Mr Hulls said the skeleton would be displayed alongside Phar Lap’s hide in an exhibition at the Melbourne Museum to open in September and run until 30 January next year.

He said the Melbourne Museum estimated at least 350,000 people would visit during the exhibition period – about 45 per cent of the Museum’s annual visitation and an expected increase of 40,000 visitors over last year.

“The exhibition will coincide with two peak visitation periods – the spring and summer school holidays – making it a great excursion for families and a tourist draw card for Victoria,” Mr Hulls said.

Melbourne Museum manager Brett Dunlop said he was thrilled by the prospect of the world-first exhibition.
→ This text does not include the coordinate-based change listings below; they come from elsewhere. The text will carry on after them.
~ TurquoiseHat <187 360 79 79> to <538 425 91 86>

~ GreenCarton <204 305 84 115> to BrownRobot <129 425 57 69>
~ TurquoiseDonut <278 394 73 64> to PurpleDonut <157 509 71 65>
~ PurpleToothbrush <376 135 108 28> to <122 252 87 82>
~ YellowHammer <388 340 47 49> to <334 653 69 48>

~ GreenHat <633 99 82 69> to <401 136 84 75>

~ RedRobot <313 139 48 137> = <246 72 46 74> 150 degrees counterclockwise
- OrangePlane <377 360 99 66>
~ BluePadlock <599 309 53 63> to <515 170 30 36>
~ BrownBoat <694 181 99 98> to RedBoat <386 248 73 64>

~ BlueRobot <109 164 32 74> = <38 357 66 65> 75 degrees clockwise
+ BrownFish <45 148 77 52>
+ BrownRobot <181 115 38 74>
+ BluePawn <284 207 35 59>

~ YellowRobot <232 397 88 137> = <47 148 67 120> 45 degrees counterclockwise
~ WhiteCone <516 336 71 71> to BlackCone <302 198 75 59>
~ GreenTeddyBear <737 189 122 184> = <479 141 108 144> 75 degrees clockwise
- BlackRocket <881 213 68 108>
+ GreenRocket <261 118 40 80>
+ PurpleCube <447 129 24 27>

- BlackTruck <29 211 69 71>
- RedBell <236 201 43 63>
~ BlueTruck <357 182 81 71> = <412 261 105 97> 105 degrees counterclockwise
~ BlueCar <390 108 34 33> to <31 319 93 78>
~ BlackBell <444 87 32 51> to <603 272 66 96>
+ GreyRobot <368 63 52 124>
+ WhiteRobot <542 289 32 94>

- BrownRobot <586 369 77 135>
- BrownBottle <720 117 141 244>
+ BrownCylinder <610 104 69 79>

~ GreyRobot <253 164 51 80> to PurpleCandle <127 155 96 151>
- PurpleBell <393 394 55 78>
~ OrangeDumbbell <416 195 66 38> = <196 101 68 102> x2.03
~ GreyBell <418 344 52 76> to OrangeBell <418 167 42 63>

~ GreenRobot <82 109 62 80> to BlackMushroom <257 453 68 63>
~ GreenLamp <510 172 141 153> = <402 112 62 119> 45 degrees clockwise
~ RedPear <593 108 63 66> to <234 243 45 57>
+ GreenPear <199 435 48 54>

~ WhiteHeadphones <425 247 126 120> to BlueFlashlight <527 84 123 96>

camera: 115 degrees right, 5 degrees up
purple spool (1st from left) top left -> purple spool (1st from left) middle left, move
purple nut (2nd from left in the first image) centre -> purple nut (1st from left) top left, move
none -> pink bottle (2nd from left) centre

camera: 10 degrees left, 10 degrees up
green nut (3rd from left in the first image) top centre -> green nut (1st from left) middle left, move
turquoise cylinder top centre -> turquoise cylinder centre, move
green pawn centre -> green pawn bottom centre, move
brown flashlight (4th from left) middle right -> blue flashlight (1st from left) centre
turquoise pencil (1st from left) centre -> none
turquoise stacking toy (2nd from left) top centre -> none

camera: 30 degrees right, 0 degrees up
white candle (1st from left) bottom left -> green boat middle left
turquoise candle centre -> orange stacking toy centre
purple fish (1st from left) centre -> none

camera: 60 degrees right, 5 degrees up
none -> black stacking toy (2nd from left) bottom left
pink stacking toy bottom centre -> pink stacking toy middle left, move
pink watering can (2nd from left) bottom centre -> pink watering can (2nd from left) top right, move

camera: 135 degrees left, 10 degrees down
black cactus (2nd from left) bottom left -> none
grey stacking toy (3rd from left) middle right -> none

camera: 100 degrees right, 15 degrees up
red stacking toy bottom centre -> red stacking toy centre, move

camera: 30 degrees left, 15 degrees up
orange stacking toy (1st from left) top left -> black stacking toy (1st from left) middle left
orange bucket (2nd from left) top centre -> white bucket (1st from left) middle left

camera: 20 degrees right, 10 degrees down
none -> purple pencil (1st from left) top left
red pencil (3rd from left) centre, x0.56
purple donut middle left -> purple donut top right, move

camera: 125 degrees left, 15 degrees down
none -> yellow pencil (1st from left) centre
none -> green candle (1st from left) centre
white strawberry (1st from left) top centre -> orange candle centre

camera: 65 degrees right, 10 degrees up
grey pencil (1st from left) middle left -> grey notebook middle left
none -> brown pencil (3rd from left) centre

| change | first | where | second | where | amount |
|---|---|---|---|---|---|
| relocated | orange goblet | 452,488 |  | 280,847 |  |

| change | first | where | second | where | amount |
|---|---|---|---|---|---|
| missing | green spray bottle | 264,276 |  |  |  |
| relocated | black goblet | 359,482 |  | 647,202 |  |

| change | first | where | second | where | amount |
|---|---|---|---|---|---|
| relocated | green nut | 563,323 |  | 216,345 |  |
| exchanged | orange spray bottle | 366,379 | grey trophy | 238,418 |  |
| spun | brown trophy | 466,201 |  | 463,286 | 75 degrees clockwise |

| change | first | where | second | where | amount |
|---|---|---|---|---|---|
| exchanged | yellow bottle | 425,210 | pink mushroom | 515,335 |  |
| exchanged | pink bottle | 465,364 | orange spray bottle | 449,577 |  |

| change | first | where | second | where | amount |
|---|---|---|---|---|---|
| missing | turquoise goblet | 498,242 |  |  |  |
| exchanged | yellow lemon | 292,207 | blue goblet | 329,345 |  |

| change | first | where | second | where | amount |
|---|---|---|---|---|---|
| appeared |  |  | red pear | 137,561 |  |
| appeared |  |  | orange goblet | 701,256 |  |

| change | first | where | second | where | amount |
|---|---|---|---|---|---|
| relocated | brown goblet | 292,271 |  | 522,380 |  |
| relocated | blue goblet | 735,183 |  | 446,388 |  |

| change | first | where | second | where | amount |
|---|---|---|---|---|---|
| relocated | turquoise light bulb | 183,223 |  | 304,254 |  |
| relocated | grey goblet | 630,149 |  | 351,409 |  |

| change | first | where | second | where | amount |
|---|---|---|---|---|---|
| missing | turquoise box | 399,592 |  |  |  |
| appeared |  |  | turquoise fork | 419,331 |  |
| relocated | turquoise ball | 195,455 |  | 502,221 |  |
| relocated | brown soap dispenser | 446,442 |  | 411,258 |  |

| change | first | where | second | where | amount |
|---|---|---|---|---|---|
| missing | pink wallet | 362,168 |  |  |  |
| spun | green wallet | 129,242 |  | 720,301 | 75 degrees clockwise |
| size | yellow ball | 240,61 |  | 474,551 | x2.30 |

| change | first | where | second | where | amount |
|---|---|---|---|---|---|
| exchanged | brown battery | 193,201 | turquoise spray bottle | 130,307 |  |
“The reunion of Phar Lap’s hide and skeleton to commemorate the 150th running of the Melbourne Cup will be a fantastic celebration of his important place in Victoria’s racing history,” Mr Dunlop said. “I’m sure this will make Melbourne Museum’s most popular exhibit an even greater attraction.”

Mr Hulls renewed his call for the National Museum of Australia, which has Phar Lap’s heart, to come to the party to reunite Phar Lap with his hide and skeleton to commemorate the 150th running of the Melbourne Cup, as well as the 80th anniversary of the racing legend’s 1930 Melbourne Cup win.

“Come on Canberra, show some heart for this fantastic event!” Mr Hulls said.

New Zealand’s Minister for Racing John Carter said this was another great trans-Tasman racing moment.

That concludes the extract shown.